1. Field of the Invention
This invention relates generally to optical apparatus, and more particularly to optical apparatus which separate color images into component parts for input into electronic systems.
2. Description of the Prior Art
It is well known that the many colors of the visual spectrum can be represented by mixtures of other colors, uuch as red, green, and blue. This fact has been used to advantage in many fields. For example, in the video field, a color image can be produced on a video screen having a large number of red, green, and blue pixels. By controlling the intensity of the light emitted from each of the color pixels, images of virtually any color can be produced.
Video, of course, is not the only field which utilizes the principles of color mixing. For example, color photocopiers utilize the same principles to produce color images on pieces of paper. However, no matter the field, the problem remains on how to efficiently separate a color image into color components for efficient input into an electronic system.
Color separation filters are often used to separate light from a color image into its various color components. There are two major types of color separation filters, namely reflective filters and transmissive filters. Reflective filters tend to be used more frequently for color separation purposes, because they can split a light beam into two beams of different colors.
A problem with reflective filters is their inefficiency at eliminating unwanted spectral frequencies. For example, a red reflective filter may reflect 99.9% of the red light impinging upon it, but it also reflects 15% of the green and the blue light. Since this can cause distortion in the reproduced color image, expensive electronic circuits are often employed to electronically separate the unwanted light signals from the desired light signals.

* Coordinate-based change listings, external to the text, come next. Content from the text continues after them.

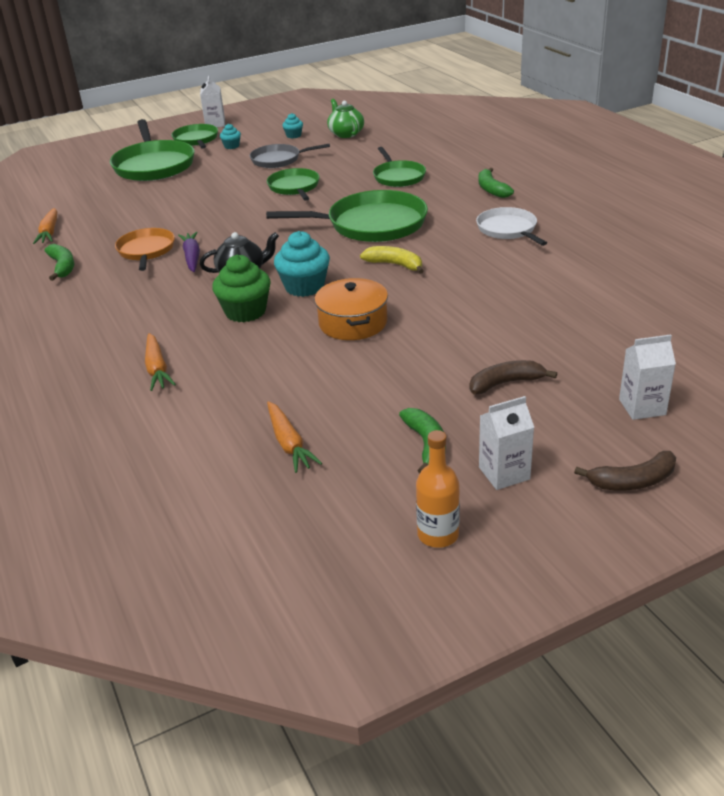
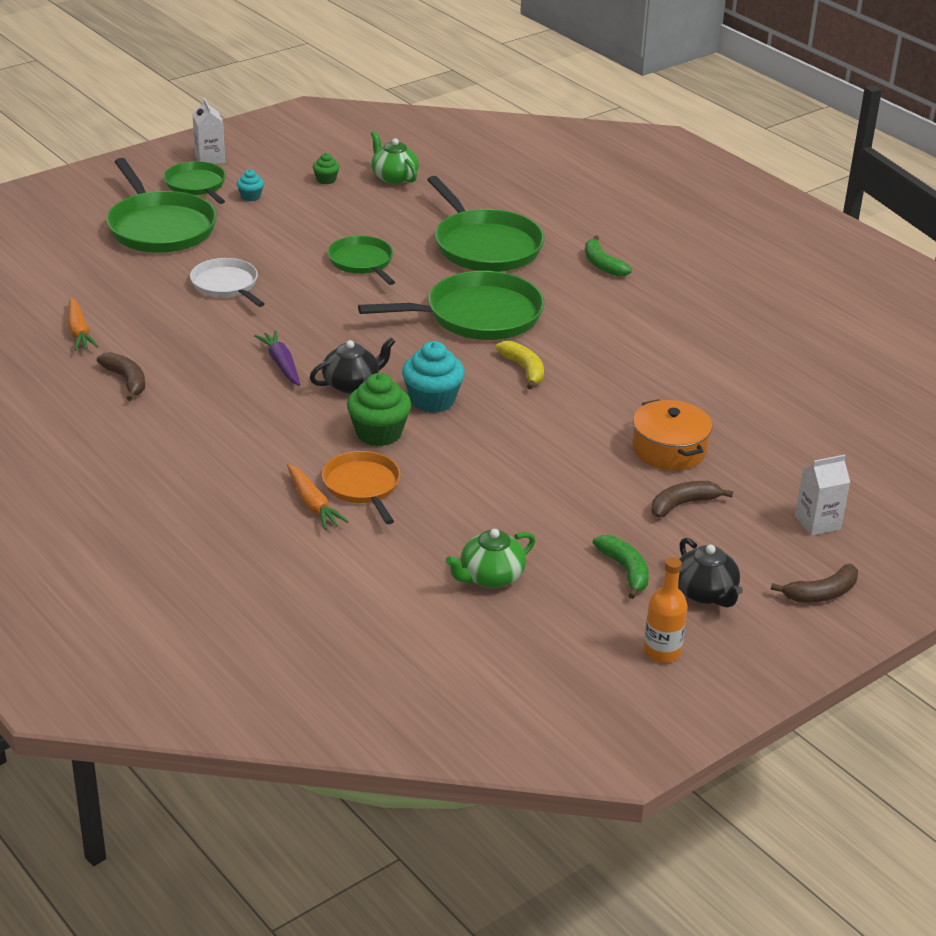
camera: 15 degrees left, 0 degrees up
(63, 267) = (126, 380): green banana -> brown banana
(146, 251) = (220, 356): orange pan -> orange pan (363, 486)
(278, 160) = (323, 219): grey pan -> none
(289, 444) = (490, 577): orange carrot -> green teapot
(293, 135) = (326, 180): turquoise cupcake -> green cupcake
(353, 323) = (504, 443): orange pot -> orange pot (669, 449)
(395, 265) = (524, 369): yellow banana -> yellow banana turned 45 degrees clockwise
(398, 176) = (485, 246): green pan -> green pan, size x1.69
(504, 473) = (705, 593): white carton -> black teapot
(508, 229) = (636, 321): white pan -> white pan (226, 285)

Once the light has been separated into component color beams by the color separation filters, they are typically focused by a projection lens assembly on optical sensors. Since the sensors are invariably smaller than the source color image, the projection lens assembly de-magnifies the source color image for projection onto the sensors. Due to this de-magnification, the positions of the optical components in the image space (the space between the projection lens assembly and the sensors) is much more critical than the position of the optical components in the object space (the space between the source color image and the projection lens assembly).
Another source of color image distortion is stray light impinging upon the optical sensors. The prior art has addressed this problem by using low-reflective baffles to block undesirable stray light.